Há
um pequeno texto de Adília Lopes, “Praia”, inserido no seu mais recente livro, Manhã (Porto: Assírio & Alvim /
Porto Editora, 2015), que bem elucida a estrutura desta obra: “Olhó Rajá
fresquinho. Olhá batatinha frita. A praia do Estoril há 50 anos. Nunca gostei
de batatas fritas nem de gelados. Mas gosto de escrever estas coisas.”
Deste
livro, um circular entre a poesia, o diário, o fragmento, a memória, ressalta
esse gosto sentido no “escrever estas coisas”, as mais insignificantes, as mais
lembradas, as mais dotadas de uma simplicidade, seja pela fragilidade, seja
pela imposição do quotidiano, seja pelo gesto de relembrar momentos, gostos,
hábitos de uma vida, num continuado recuo ao passado. De forma serena, poética,
sem necessidade de precisar o momento, antes o deixando a bailar na memória,
algo que vive muito num pretérito imperfeito, responsável por trazer o passado
até ao livro, até ao presente, trajecto assumido numa revelação como esta: “Tenho
54 anos e continuo a pensar como quando tinha 4. Sou feliz assim.”
O
tom autobiográfico é ainda acentuado pela entrada de fotografias da infância e
juventude da autora, elementos que surgem quase a marcar o ritmo desse género.
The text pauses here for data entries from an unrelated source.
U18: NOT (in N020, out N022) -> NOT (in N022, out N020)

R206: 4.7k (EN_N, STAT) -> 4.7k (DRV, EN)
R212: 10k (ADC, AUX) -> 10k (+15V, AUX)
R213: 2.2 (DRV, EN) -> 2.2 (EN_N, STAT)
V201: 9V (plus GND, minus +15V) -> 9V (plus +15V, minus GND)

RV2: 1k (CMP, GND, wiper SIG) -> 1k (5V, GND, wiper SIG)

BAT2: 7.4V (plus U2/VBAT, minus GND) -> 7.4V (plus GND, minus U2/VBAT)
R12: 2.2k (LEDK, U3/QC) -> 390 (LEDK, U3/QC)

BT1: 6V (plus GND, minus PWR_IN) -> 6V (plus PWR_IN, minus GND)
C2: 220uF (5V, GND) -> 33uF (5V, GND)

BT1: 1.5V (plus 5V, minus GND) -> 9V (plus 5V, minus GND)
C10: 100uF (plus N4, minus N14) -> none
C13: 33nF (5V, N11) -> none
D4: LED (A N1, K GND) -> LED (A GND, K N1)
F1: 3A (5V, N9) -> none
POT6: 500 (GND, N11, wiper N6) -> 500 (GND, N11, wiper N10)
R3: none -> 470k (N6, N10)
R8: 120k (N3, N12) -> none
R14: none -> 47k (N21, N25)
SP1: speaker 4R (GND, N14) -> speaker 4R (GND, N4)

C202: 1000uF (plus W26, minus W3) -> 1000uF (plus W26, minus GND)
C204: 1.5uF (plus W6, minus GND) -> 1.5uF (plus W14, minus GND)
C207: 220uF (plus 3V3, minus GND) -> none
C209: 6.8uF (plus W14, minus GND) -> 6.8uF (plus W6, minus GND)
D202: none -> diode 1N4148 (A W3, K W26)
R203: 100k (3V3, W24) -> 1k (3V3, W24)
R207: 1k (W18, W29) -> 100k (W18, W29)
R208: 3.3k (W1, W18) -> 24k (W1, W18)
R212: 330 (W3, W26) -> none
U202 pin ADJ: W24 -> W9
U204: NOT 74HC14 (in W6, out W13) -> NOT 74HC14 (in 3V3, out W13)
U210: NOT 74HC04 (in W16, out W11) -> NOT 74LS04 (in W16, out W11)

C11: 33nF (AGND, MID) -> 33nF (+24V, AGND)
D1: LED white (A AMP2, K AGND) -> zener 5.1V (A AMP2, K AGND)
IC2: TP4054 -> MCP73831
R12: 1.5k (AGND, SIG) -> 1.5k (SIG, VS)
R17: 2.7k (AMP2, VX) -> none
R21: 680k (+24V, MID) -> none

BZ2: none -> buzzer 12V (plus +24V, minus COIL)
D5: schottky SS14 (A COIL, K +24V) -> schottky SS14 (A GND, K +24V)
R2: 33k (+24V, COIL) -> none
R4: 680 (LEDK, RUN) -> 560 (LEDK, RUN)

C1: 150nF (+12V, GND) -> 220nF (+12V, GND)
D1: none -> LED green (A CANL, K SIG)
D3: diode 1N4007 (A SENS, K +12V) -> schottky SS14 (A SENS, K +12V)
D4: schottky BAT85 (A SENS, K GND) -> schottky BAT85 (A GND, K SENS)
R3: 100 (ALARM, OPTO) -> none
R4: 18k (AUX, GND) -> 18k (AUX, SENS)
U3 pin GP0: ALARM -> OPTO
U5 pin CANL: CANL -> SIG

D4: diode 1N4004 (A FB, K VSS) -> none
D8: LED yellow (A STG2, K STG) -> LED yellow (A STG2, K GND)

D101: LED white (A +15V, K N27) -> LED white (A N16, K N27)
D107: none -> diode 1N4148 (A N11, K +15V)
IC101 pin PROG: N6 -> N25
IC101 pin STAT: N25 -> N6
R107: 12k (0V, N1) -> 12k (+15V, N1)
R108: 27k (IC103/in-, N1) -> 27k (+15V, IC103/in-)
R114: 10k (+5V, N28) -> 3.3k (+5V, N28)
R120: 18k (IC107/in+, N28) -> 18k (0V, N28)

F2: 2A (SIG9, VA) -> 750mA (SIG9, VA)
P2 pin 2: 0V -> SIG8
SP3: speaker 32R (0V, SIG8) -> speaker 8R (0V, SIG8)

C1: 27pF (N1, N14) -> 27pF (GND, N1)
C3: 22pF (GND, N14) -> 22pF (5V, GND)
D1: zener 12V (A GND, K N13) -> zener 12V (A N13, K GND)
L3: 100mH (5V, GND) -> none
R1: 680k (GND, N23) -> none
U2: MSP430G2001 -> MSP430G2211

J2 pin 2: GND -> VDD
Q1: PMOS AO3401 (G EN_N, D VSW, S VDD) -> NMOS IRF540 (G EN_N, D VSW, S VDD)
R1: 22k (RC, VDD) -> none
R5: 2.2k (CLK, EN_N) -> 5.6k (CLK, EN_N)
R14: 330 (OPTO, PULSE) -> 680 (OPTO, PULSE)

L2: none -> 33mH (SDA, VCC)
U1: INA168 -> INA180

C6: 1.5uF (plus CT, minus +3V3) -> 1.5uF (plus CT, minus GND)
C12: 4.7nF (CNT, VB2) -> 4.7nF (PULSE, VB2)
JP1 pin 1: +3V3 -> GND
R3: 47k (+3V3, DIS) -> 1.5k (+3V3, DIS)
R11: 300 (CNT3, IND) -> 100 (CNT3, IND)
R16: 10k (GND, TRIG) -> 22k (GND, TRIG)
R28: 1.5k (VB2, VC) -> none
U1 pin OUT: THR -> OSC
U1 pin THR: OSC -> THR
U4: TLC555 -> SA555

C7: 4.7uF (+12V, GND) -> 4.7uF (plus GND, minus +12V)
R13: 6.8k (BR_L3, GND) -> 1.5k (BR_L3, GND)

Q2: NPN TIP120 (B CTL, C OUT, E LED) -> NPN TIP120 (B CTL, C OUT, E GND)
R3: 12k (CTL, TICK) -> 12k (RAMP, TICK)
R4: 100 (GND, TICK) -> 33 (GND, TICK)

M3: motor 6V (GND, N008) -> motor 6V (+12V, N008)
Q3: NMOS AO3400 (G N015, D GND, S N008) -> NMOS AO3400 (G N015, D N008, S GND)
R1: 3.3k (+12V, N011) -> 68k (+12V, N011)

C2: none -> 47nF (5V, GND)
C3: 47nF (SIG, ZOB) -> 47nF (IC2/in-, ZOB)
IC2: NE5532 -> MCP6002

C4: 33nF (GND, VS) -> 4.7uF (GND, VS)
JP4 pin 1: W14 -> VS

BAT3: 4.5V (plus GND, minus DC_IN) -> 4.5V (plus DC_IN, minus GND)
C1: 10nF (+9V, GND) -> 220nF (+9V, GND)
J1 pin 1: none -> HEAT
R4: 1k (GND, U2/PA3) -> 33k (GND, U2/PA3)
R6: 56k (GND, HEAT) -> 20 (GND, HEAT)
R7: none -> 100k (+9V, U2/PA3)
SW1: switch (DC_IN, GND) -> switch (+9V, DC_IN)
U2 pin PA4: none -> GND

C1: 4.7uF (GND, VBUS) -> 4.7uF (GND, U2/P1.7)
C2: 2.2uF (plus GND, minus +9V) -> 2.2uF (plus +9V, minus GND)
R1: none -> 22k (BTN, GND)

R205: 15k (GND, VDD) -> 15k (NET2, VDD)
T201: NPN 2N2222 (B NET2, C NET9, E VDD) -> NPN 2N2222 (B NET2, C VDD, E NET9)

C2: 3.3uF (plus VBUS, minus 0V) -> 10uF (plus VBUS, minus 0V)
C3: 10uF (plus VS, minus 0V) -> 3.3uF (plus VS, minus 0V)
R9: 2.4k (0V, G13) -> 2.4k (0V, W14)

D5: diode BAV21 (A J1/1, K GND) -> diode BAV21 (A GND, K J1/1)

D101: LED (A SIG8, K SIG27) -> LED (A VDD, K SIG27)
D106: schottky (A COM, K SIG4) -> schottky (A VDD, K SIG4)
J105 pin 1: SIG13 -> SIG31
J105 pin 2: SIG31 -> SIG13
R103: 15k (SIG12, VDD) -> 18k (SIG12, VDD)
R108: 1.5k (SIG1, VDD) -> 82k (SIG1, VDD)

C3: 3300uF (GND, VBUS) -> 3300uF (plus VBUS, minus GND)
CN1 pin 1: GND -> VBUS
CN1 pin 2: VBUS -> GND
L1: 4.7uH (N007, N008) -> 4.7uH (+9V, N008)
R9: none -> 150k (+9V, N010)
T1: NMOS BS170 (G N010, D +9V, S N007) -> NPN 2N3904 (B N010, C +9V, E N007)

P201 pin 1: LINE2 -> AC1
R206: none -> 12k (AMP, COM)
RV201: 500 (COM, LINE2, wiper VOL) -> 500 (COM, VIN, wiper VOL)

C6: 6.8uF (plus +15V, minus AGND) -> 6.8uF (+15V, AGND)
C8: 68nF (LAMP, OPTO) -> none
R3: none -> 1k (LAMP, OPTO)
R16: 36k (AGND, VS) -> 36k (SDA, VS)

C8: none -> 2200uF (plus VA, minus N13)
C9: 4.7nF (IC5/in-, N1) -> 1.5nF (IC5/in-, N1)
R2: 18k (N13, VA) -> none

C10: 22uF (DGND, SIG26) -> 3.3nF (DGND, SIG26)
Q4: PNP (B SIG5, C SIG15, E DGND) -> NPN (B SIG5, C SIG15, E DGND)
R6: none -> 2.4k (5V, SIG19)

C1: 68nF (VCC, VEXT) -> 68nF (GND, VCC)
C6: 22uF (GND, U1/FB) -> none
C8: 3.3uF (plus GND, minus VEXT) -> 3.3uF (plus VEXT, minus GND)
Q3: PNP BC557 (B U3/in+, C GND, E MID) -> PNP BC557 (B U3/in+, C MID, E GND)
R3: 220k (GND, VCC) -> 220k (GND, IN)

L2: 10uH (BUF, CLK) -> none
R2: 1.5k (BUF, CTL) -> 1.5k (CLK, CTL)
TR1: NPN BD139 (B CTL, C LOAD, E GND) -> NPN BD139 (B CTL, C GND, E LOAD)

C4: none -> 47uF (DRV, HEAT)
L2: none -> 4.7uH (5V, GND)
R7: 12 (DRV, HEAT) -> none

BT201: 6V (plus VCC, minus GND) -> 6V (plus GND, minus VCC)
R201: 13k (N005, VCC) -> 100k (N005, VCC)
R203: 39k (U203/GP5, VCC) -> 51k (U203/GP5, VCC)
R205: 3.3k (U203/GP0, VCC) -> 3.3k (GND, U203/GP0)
O primeiro texto, “Colares”, leva a narradora a colar o sítio à sua “recordação
mais antiga”, uma forma de marcar o início da memória. E logo por lá passam
quadros de que não está afastada a literatura, com alusões a Proust e a
Rimbaud. E, quando se chega ao último texto, tem a narradora lembranças capicuas dos 12
e dos 21 anos, volta-se a falar de literatura, do bom que é ler, e, no penúltimo
parágrafo da obra, somos novamente surpreendidos por Proust (novamente a capicua). Para concluir que
a vida adquire sentido por se “ter estudado e lido muito”. Para concluir que
uma parte da vida se escreveu.
Um
livro bonito. Que nos permite conviver com o humor que a vida também tem –
repare-se no texto “Estrelas”: “Na missa, uma velhota a cantar a ladainha a
Nossa Senhora em vez de cantar ‘stella matutina’ cantava ‘estrela na cortina’.
Acho isto lindo.”
A
ler.
Sublinhados
Pessoas – “Todas as pessoas são bonitas. As modas é que são
estúpidas.”
Guerra – “Não gosto nada de guerras. Gosto muito de química mas não sei nada
de explosões nem de explosivos. O Manneken-Pis evitou uma explosão ao fazer
chichi para cima de uns sacos de pólvora. Ainda bem.”
Aprender – “Sem liberdade não se aprende nada.”
Ler – “Estudar e ler é quase o melhor que há.”